New Jersey Mathematics Curriculum Framework

## STANDARD 12 - PROBABILITY AND STATISTICS

 All students will develop an understanding of statistics and probability and will use them to describe sets of data, model situations, and support appropriate inferences and arguments.

## Standard 12 - Probability and Statistics - Grades 9-12

### Overview

Students can develop a strong understanding of probability and statistics from consistent experiences in classroom activities where a variety of manipulatives and technology are used. The key components of this understanding in probability for middle school students, as identified in the K-12 Overview, are: probability terms, the concept of the probability of an event, predicting and determining probabilities, expected value, the relationship between theoretical and experimental probabilities, and compound events. In statistics, the key components are: data collection, organization, and representation, sampling, central tendency, variance and correlation, and analysis and inference.

The field of statistics is relatively new. Beyond the work of scientists, Florence Nightingale was the great pioneer in gathering and analyzing statistical data for public health questions. During the great cholera epidemic of 1854 in London, England, statistics on the prevalence of cholera cases in various London neighborhoods were used to deduce that the cholera originated with a single well. In our own century statistics touches all of us through such diverse means as statistical quality control in industry, advertising claims, pre-election polls, television show ratings, and weather forecasts. To be successful members of present day society, high-school graduates need an understanding of statistics and probability which formerly was rare even among college graduates.

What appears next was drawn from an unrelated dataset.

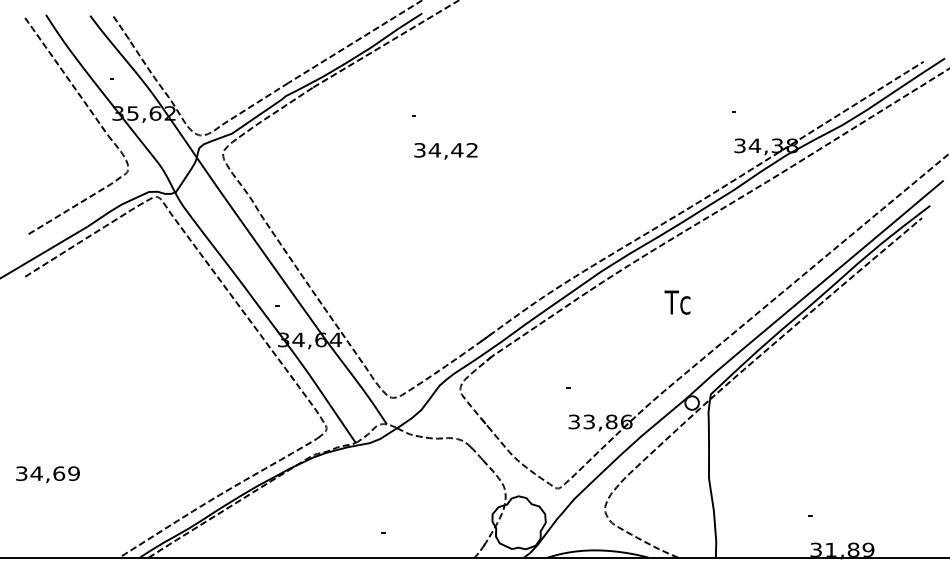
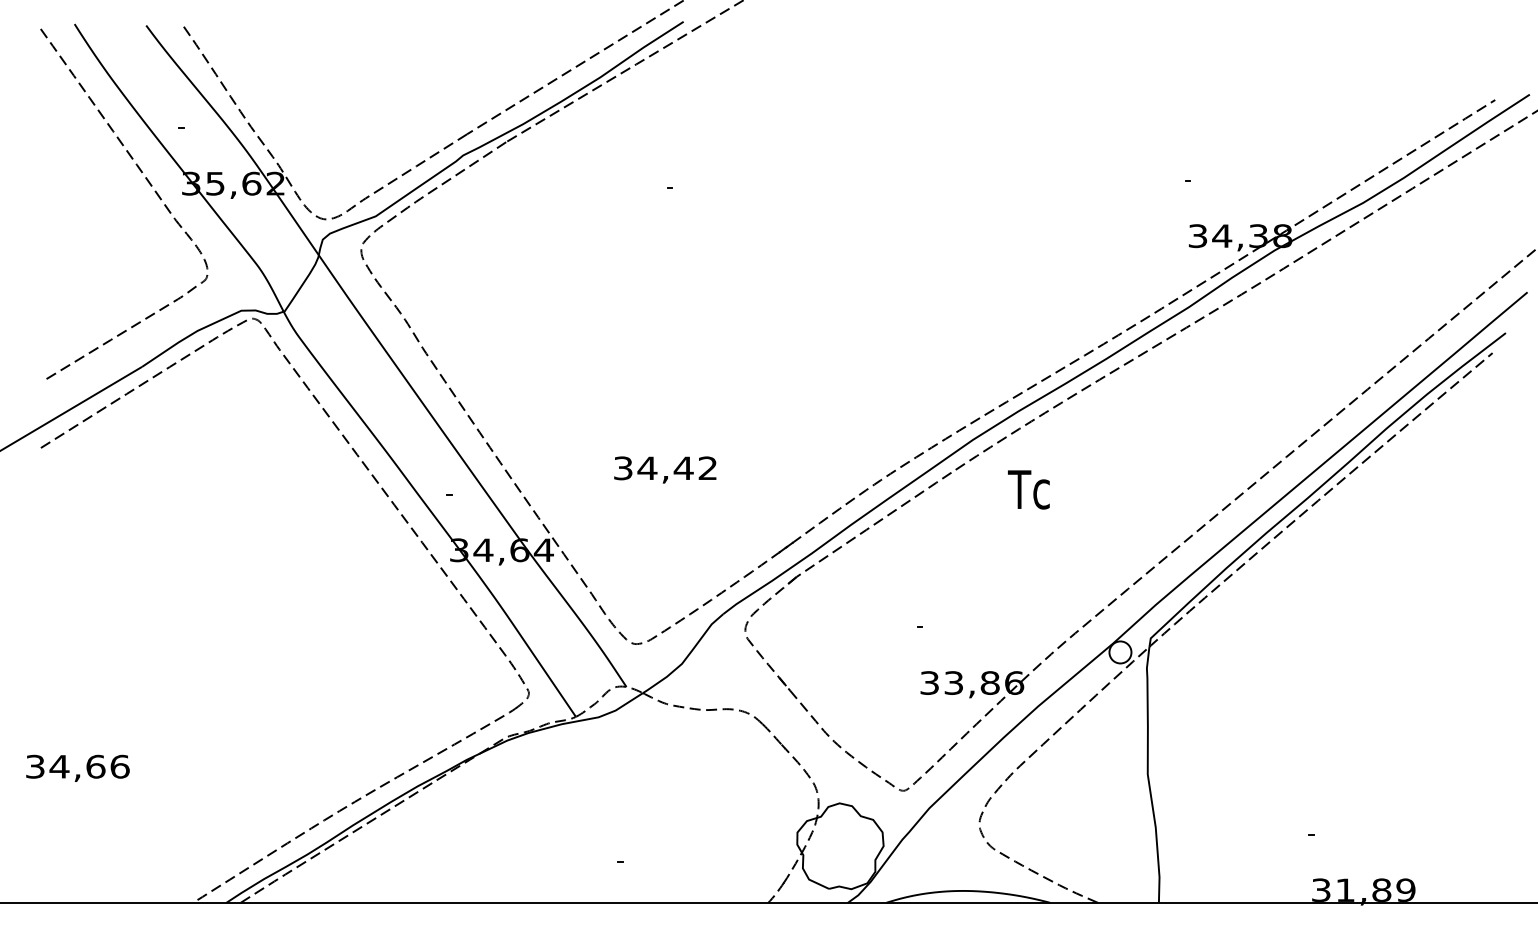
text: (445, 151) -> (664, 470), moved
text: (677, 302) -> (1028, 489), moved
text: (74, 473) -> (120, 766), 34,69 -> 34,66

By the time students enter high school, they should have mastered basic descriptive statistical methods. On the basis of their varied experience, they should be able to set up a study, gather the data, and appropriately analyze and report their findings. Throughout grades 9 to 12, students should have numerous opportunities to continue to practice these skills in a variety of ways, and also to extend these skills, in connection with their growth in other mathematical areas. As students learn new algebraic functions, they might revisit a problem they had previously modeled linearly and apply a different model. For example, they may have linearly modeled the series of winning times of the men's Olympic marathon but now understand that there would probably be a limiting time and so attempt to fit a quadratic or logarithmic curve instead. Where appropriate, the content should be developed through a problem-centered approach. For example, if students are required to generate a report on two sets of data which have the same measures of central tendency only to find later they have very different variance, they should recognize the need for some way to identify that difference.

John Allen Paulos, in his book, Innumeracy, cites numerous problems associated with a lack of understanding of probability. If people are to make appropriate decisions, then they must understand the relationship of probability to real situations and be able to weigh the consequences against the odds. As with statistics, probability needs to be experienced, not memorized. Work done at this level should provide insight into the use of probability and probability distributions in a variety of real-world situations. The normal curve presents interesting opportunities to examine uses and abuses of mathematics.

Students should have access to appropriate technology for their work in probability and statistics, not only to simplify calculation and display charts and graphs, but also to generate appropriate data for activities and projects. They should make use of data taken from the Internet and CD-ROMs, and simulate experiments with Calculator Based Laboratories. Whenever possible, real data gathered from school, the community, or cooperating businesses should be used.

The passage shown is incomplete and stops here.